Concentrating hard, she summoned all her mental strength to Send into the blue aether as far as possible. The message she crafted was simple, and attuned to her pod. If any of them received the message, they’d recognize her as one of their own. Or at least they would’ve, before Polinth changed her. She prayed that was still the case.

“This is Riella,” she Sent. “I need help. I’m at Hieros Isle. Approach with caution. Humans on shore.”

She stopped short of mentioning Dark Tide Clan pirates, because her friends would assume she was abducted. The sirens would destroy the Pandora on sight, thus restarting the war.

Intuitively, she also said nothing about the amulet. She couldn’t be sure where the message would end up, exactly. It was bad enough mentioning her location, lest Polinth somehow caught wind of it, but she could see no way around that part. If her friends were to find her, they’d need to know where she was. Right now, the sirens were Riella’s only real hope of retrieving the amulet.

She pushed the message through the water until it disappeared from range. Now, she would wait. Even if the message found her pod, it could be hours or days before the sirens were able to reach Hieros Isle.

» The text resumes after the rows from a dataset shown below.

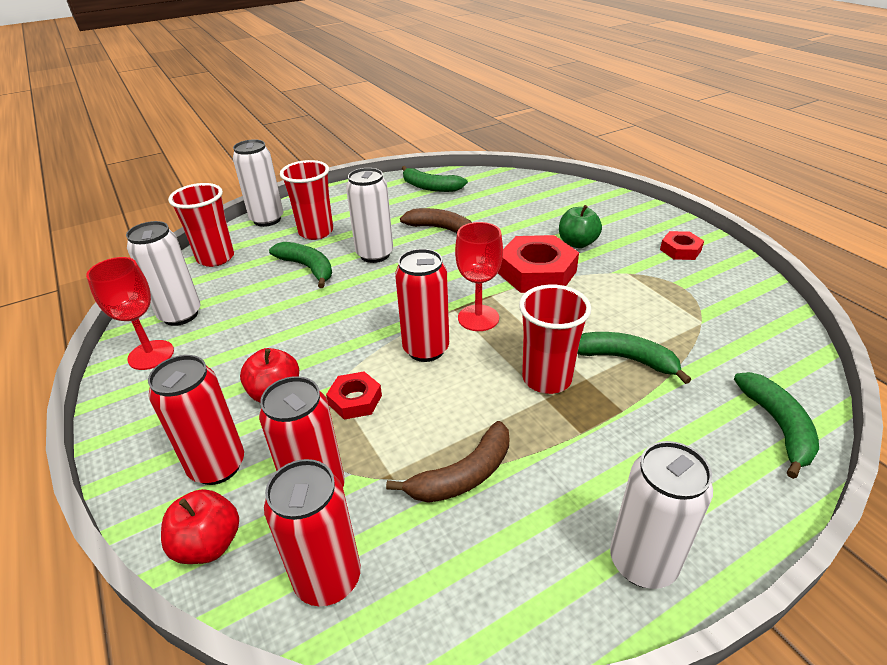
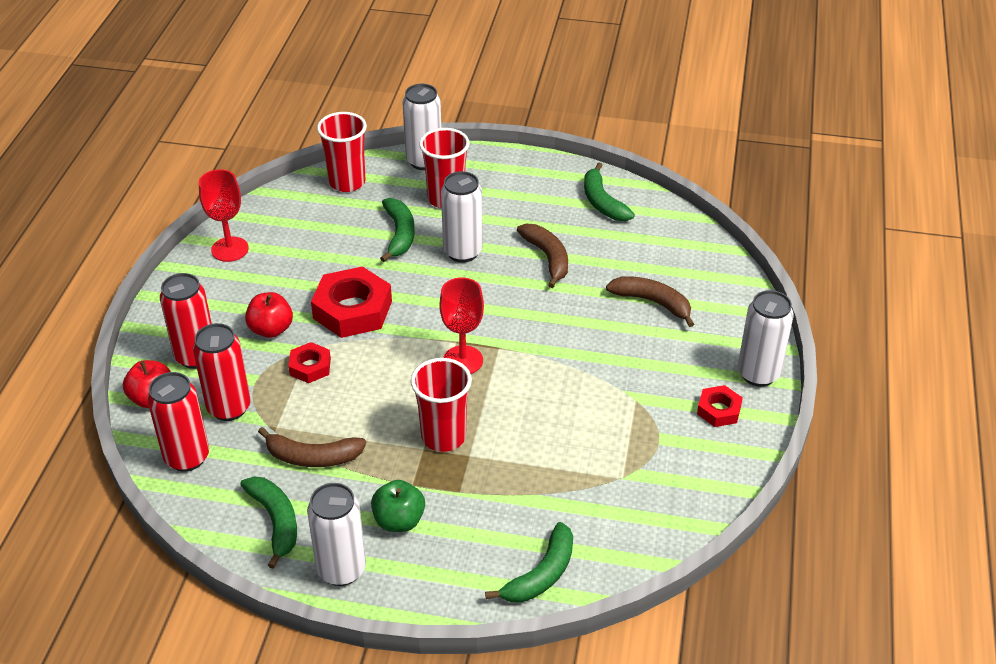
camera: 40 degrees right, 5 degrees up
(180, 315) = (275, 225): white can -> white can (758, 374)
(426, 349) = (396, 360): red can -> none
(537, 272) = (563, 350): red nut -> red nut (352, 310)
(546, 218) = (653, 302): none -> brown banana
(577, 243) = (639, 345): green apple -> green apple (399, 521)
(626, 359) = (517, 462): green banana -> green banana (275, 521)

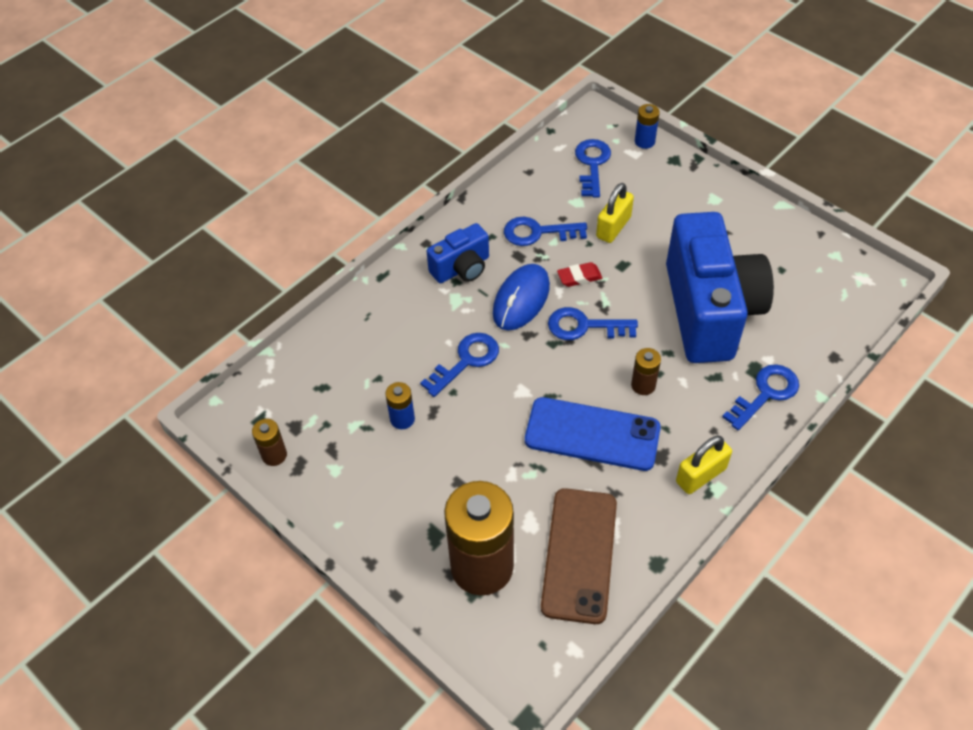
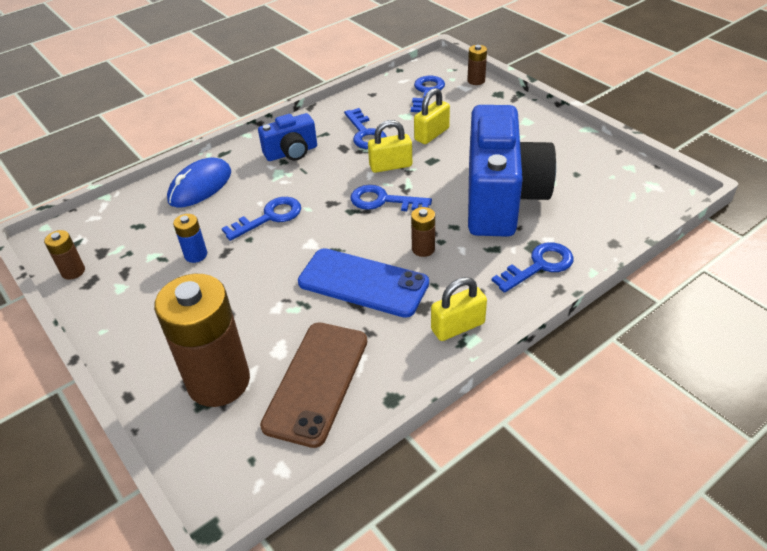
camera: 10 degrees right, 10 degrees down
(521, 300) = (334, 178): blue mouse -> blue mouse (200, 186)
(538, 232) = (365, 133): blue key -> blue key turned 120 degrees counterclockwise
(579, 277) = (390, 166): red eraser -> yellow padlock
(644, 141) = (476, 81): blue battery -> brown battery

For pure pleasure, she stayed underwater a little longer. She did backward somersaults and visited coral and simply drifted along with the current, basking in the joy of the weightlessness and penetrating blue silence. Eventually though, she could ignore her burning lungs no longer, and she surfaced. The tide had taken her even farther out to sea. She could still discern Jarin on the beach, although something seemed amiss now.

He paced up and down the sand, waving his arms frantically, trying to get her attention.